2 2. Why are indices important?
Indices help researchers to measure concepts that are not directly observable by using multiple observable indicators of those concepts. When researchers conduct survey and field experiments, they are typically interested in how treatments affect outcomes. While treatments are often easily measured because researchers have complete control over them in most experimental setups, measuring outcomes can be challenging. Many outcomes of interest to political scientists and policymakers are are not directly observable.
For example, [@margalit2021markets] study the effect of investment experience on socioeconomic values, and they measure socioeconomic values by combining respondents’ agreement with statements such as “economic positions are legitimate reflections of people’s achievements” and “there are no inherent differences between rich and poor; it is purely a matter of the circumstances into which you are born.” The underlying concept, “socioeconomic values”, is not directly observable — individual people might not even know what a researcher means by “socioeconomic values”— but the study aims to learn about the effects of a treatment (investment experience) on the socioeconomic values of people.
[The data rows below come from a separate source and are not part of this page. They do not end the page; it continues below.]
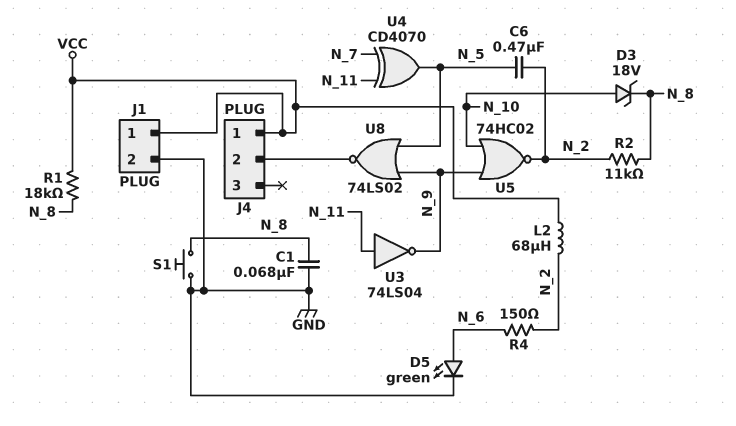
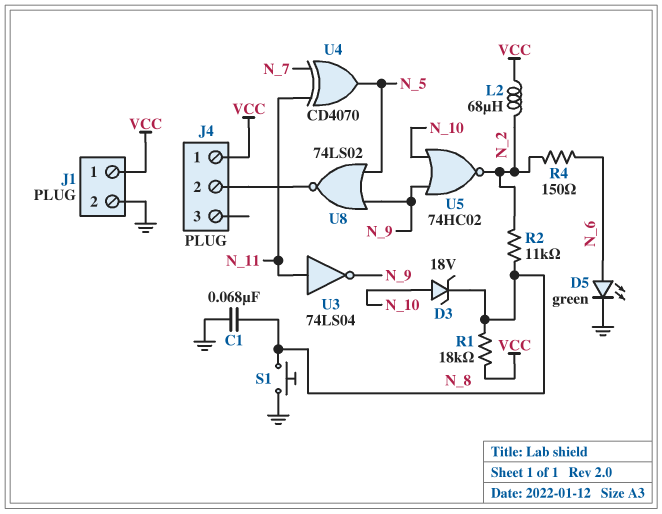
C6: 470nF (N_2, N_5) -> none

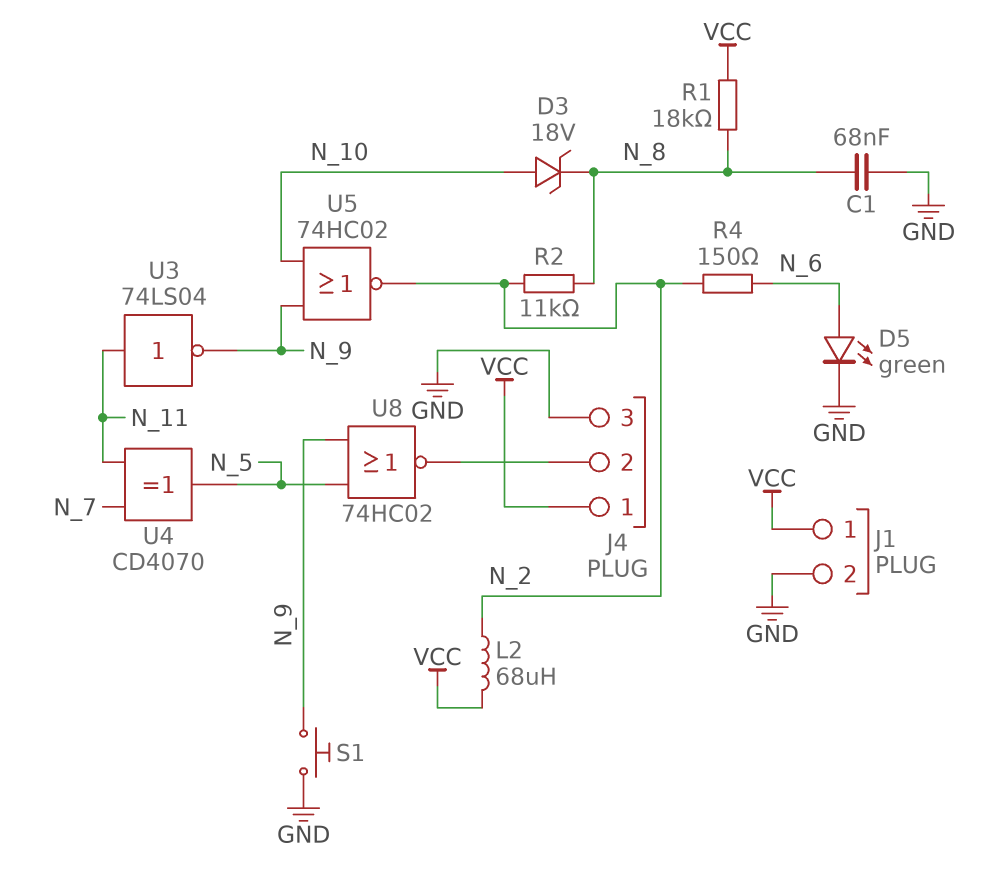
J4 pin 3: none -> GND
S1: button (GND, N_8) -> button (GND, N_9)
U8: NOR 74LS02 (in N_5, in N_9, out J4/2) -> NOR 74HC02 (in N_5, in N_9, out J4/2)

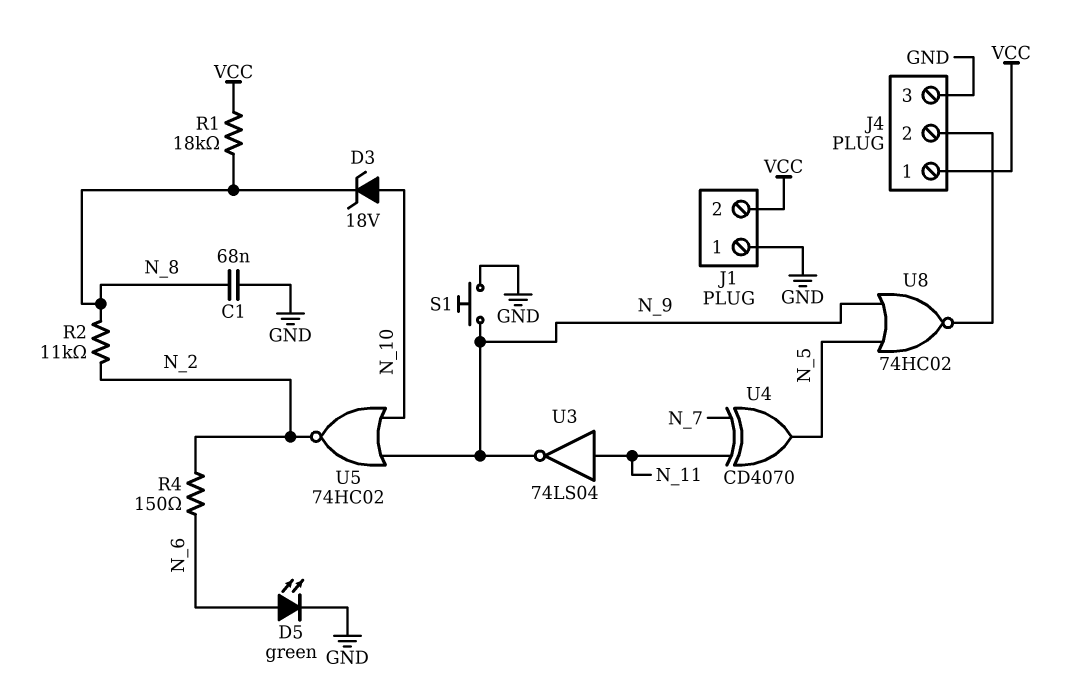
J1 pin 1: VCC -> GND
J1 pin 2: GND -> VCC
L2: 68uH (N_2, VCC) -> none

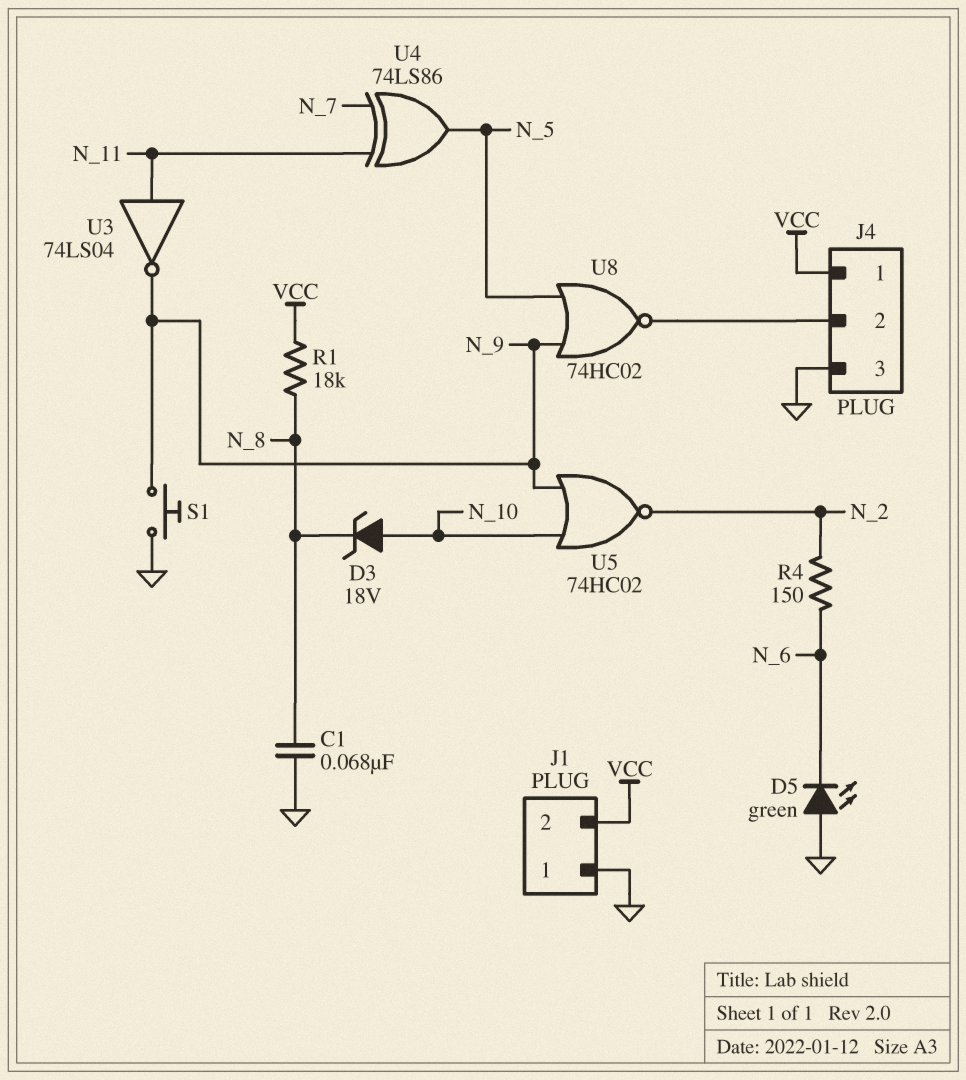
D5: LED green (A N_6, K GND) -> LED green (A GND, K N_6)
R2: 11k (N_2, N_8) -> none
U4: XOR CD4070 (in N_7, in N_11, out N_5) -> XOR 74LS86 (in N_7, in N_11, out N_5)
The two indicators listed above are both measures of the underlying concept and an index combining them both should represent how “socioeconomic values” change in response to the experimental treatment better than using each alone. Answers to the first question alone could be taken to reflect, say, libertarian ideology and not attitudes about fairness per se, and answers to the second question alone might reflect stereotypes about classes in society rather than values held by the person. Researchers often want to use indices in the hope that the index is a more valid measure of the concept than any single indicator used on its own.
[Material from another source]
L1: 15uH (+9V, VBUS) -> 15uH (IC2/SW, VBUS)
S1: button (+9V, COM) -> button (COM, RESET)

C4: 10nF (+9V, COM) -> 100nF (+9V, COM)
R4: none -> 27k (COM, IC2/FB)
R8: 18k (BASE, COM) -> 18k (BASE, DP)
3 3. When do we want to use indices?: Substantive reasons
When researchers design survey or field experiments, they face a choice how to measure the outcome variables. Consider an experiment where outcomes are survey responses to multiple questions. Researchers could combine the multiple questions into a single index, and use the index as a single outcome. Or researchers could use multiple observable indicators as multiple outcomes. Substantively, researchers should consider which can address their research question better. Statistically, using an index as an outcome can increase the power of the study, but combining multiple variables into an index comes at the cost of losing the information about the treatment effect on each observable indicator.
For example, [@anjum2021united] conduct a survey experiment that examines whether an endorsement from the UN influences public support for policies to improve women’s rights in Pakistan. In their experiment, the outcome variables measure the support for different policies related to women’s rights, such as increasing legislative quotas and raising the minimum marriage age, and the treatment is information about the UN endorsement. Which outcomes are more appropriate? 1) A single composite index that combines the support for different policies or 2) the support for each policy separately?
Substantively, research questions should guide whether the appropriate outcome is an index that combines the support for different policies or the support for each policy separately. If researchers are interested in the endorsement effect on any kind of women’s rights, researchers can choose to use the index as an outcome. Alternatively, if researchers are interested in the variation in the effect of the UN endorsement on different policies, researchers should use the support for each policy as an outcome.
Practically, researchers may interested in both the effect on the concept measured by the composite index and the effect of treatment on each observable indicator. This is certainly a reasonable choice, but researchers should make sure to pre-register their hypotheses and analysis plan, including whether and how to combine outcome variables before conducting the experiment as well as any adjustments for testing the multiple hypotheses arising from an investigation of the effect of the treatment on each outcome separately.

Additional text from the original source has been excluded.